Beatko, witam Cię w moim ogrodzie
Zimozielone to jedne z moich ulubionych roślin, mam więc ich sporo w ogrodzie
Na szczęście łagodny klimat pozwala mi na ich uprawę, ale niektóre mi wypadły po zimie 2011/12, m.in. dwie piękne aukuby
Sylwio, jak miło, że przejrzałaś cały mój wątek
Mam nadzieję, że to nie był dla Ciebie stracony czas...Synka ucałuj i pozdrów serdecznie
Faktycznie, tej zimy pogoda nas rozpieszcza, ale wcale nie wiem, czy to dobrze dla roślin
W moim ogrodzie rośnie sporo wrażliwych roślin, a to dlatego, że mieszkam w najcieplejszym zakątku Polski, a dodatkowo w moim ogrodzie panuje specyficzny mikroklimat - jest otoczony górami (troszkę dalej) i gęstymi żywopłotami.
Hortensje bukietowe dla Ciebie:
Aniu, to azalia wielkokwiatowa Csardas. Rzeczywiście, kolorek ma energetyczny!

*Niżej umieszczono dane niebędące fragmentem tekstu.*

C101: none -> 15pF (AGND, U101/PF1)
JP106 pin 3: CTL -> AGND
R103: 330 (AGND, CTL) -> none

Ale ten malinowy azalki Tunis też lubię!
Pawle, powiem Ci że małe, białe pieski też potrafią narobić hałasu, a jak trzeba, to i za nogawkę złapać
Ale obawiam się, że ptaszek zniknął, kiedy nie było nas w domu, a wtedy pieski są zamknięte. Zdarzało się, że mieliśmy nieproszonych gości wchodzących od strony łąk i pól ...przez płot
Ptaszka już nie ma, ale ostała się jeszcze żabka
Magdo, nie mam pojęcia! Po prostu pewnego dnia zorientowałam się, że ptaszka nie ma
Za to roślin w ogrodzie nigdy mi nie ukradziono, ale one jednak są spore i tak po prostu do kieszeni ich schować nie można...
Ewo, to tak na tę tęsknotę może powojniczek Polish Spirit? Popularny, ale niezawodny
Elżbieto, to azalia Csardas
W podobnym, pomarańczowym kolorze mam jeszcze Sunte Nectarine...

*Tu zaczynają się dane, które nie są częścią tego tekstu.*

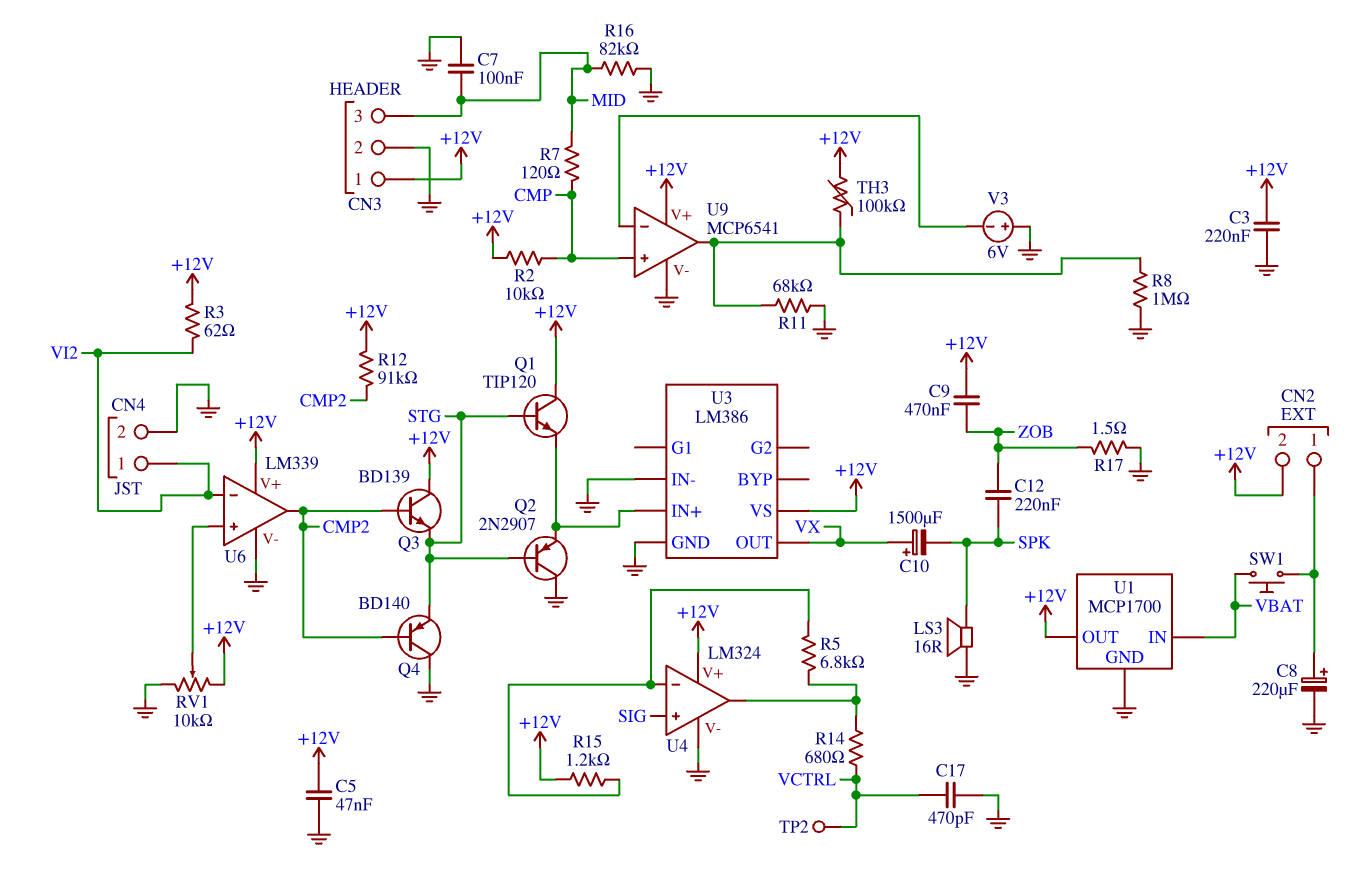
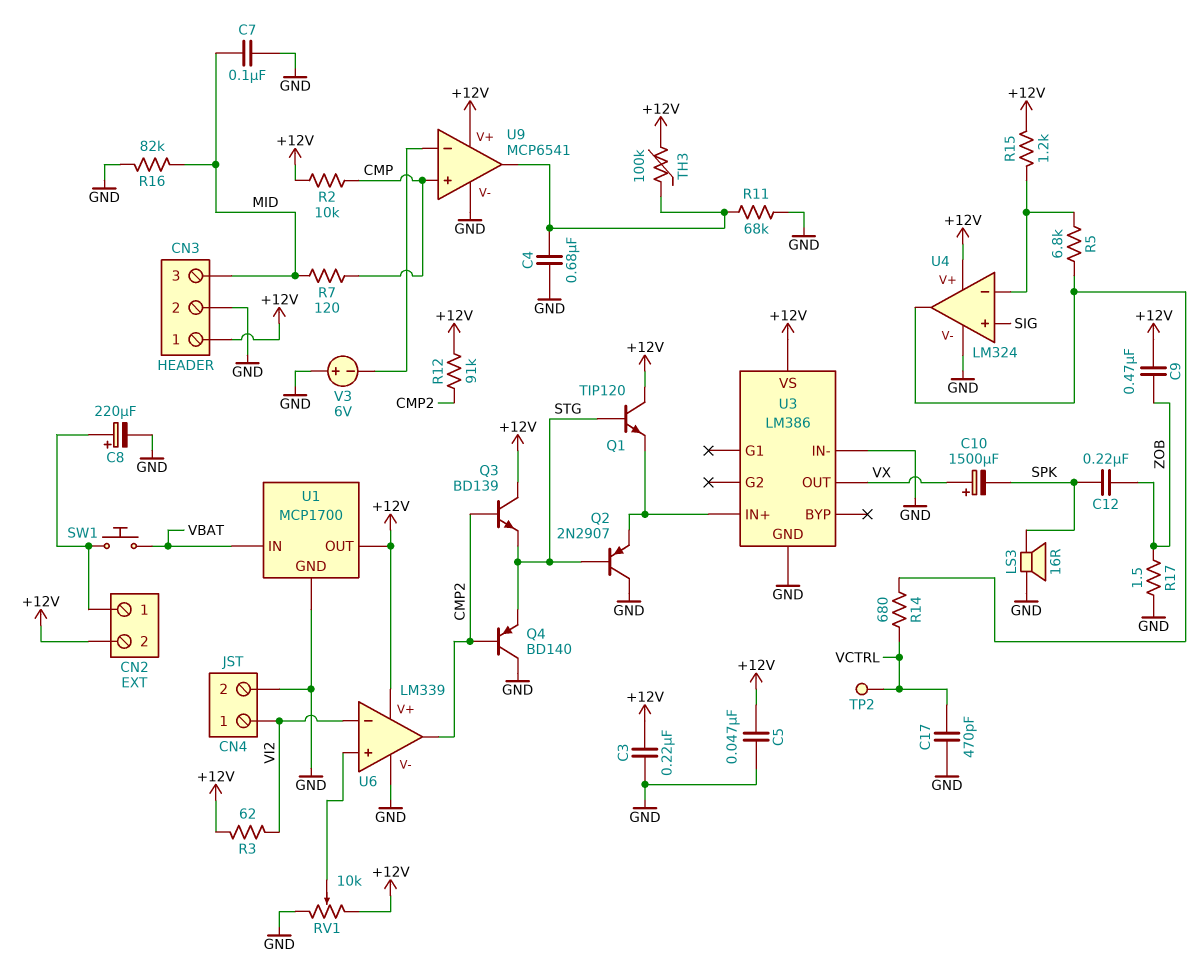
C4: none -> 680nF (GND, U9/out)
R8: 1M (GND, U9/out) -> none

Te różowe piwonie (Sorbet?) rosną w moim ogrodzie od zawsze i też bardzo je lubię
A hortensje ogrodowe lubisz?
Piotrek, chyba trzeba to nazwać po imieniu! Tak, to była kradzież, chociaż z ogrodu przydomowego jednak trudniej coś skubnąć niż z działki...Słyszałam, że bywają działki, na których są plagi kradzieży - z altanek, ale również roślin
Wiesiu, ptaszek 'odfrunął' i nic na to nie poradzę
Tym bardziej, że ja tak lubię ozdóbki ogrodowe!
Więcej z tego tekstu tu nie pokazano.